Entertainment

Sunglasses for Your Face Shape

Tue., May. 3, 2011 5:49 PM EDT
by McKenzie Harris

Michelle Obama

It’s time to update your hater blockers and make sure they compliment  the shape of your face. The key is to experiment with different colors and shapes and pick out sunglasses that make you feel your very best, regardless of the rules. Here are some tips to help you along the way. –mckenzie harris

Choosing the Right Size

To get the perfect fit, imagine your face is being divided into thirds (your forehead being one third, the sunglasses being the next, and the mouth and chin being the rest). If your sunglasses take up significantly more or less space than the other thirds, switch to a different size.

Tip: More hair can carry more frame. So if you’ve got big hair, don’t be afraid of oversize glasses.

Kelly Rowland

Long Face

Yes: Oversize or wrap styles

No: Frames that are too narrow for your face

Your Profile – Longer than it is wide, usually with a larger forehead.

Frames should cover as much of the center of the face as possible in order to minimize length. Oversize shades work best. Details at the temples are also a great way to add visual width.

Amber Rose

Oval Face

Yes: Any shape works on you.

Your Profile – The most balanced shape with well-placed features.

The oval-shaped face can wear almost any frame style. The best way to choose? Take pictures of yourself in different glasses.

Rosario Dawson

Square Face

Yes: Round, oval, cat’s-eye

No: Sharp geometric shapes — they emphasize an angular profile

Your Profile – Strong jawline and equally broad forehead, with predominantly straight lines from top to bottom.

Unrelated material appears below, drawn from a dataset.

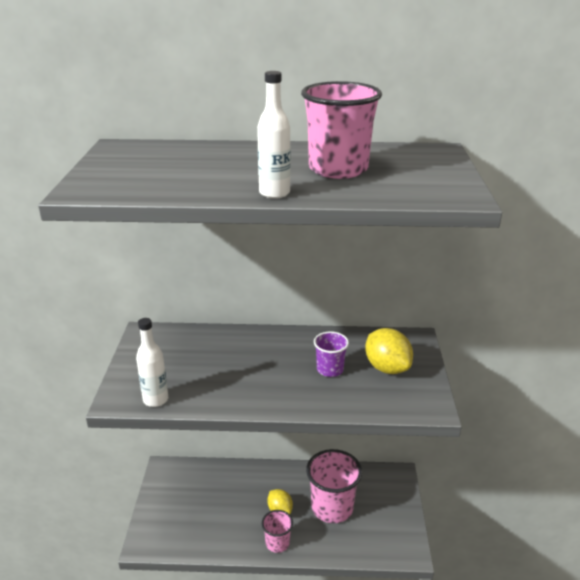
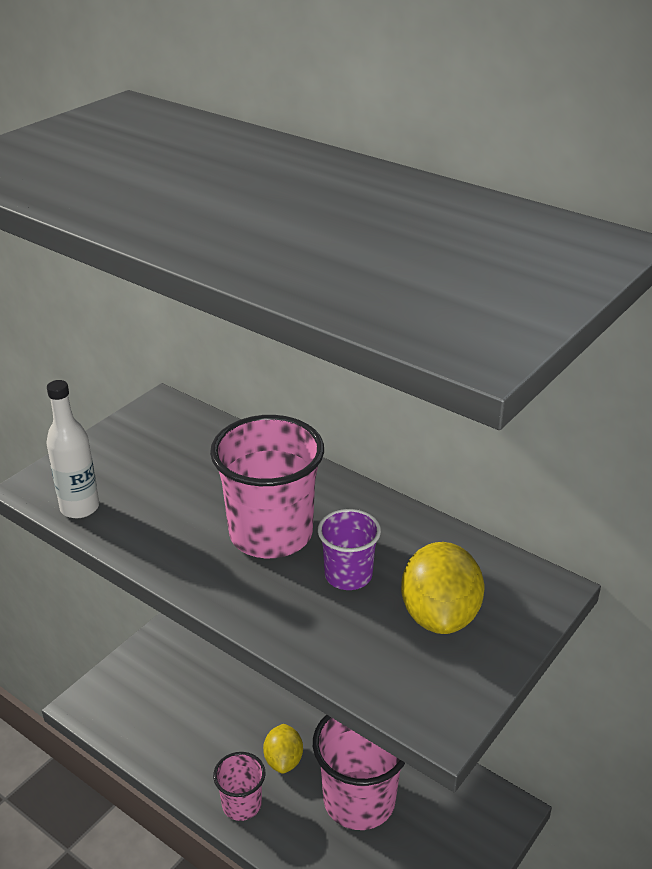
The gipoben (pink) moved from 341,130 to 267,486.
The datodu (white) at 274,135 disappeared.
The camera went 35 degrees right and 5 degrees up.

Pick frames that are slightly rounded at the edges to soften and balance features. Get frames that sit high enough on the face to downplay the sharpness of the jawline.

Kerry Washington

Heart-Shaped Face

Yes: Cat’s eye, round

No: Overly embellished glasses

Your Profile – Broad at the forehead and cheekbones and narrow at the chin.

To broaden the appearance of the chin and draw more proportion throughout the face, try thin, light metal or clear plastic frames that have broader bottom halves.

Gabrielle Union

Round Face

Yes: Wide, rectangular frames

No: Round frames or colored lenses, which exaggerate fullness

Your Profile: Soft curves around the jaw and a wider face.

To downplay the roundness, select frames with straight or angular lines. Deep colors, such as black or tortoiseshell, minimize fullness.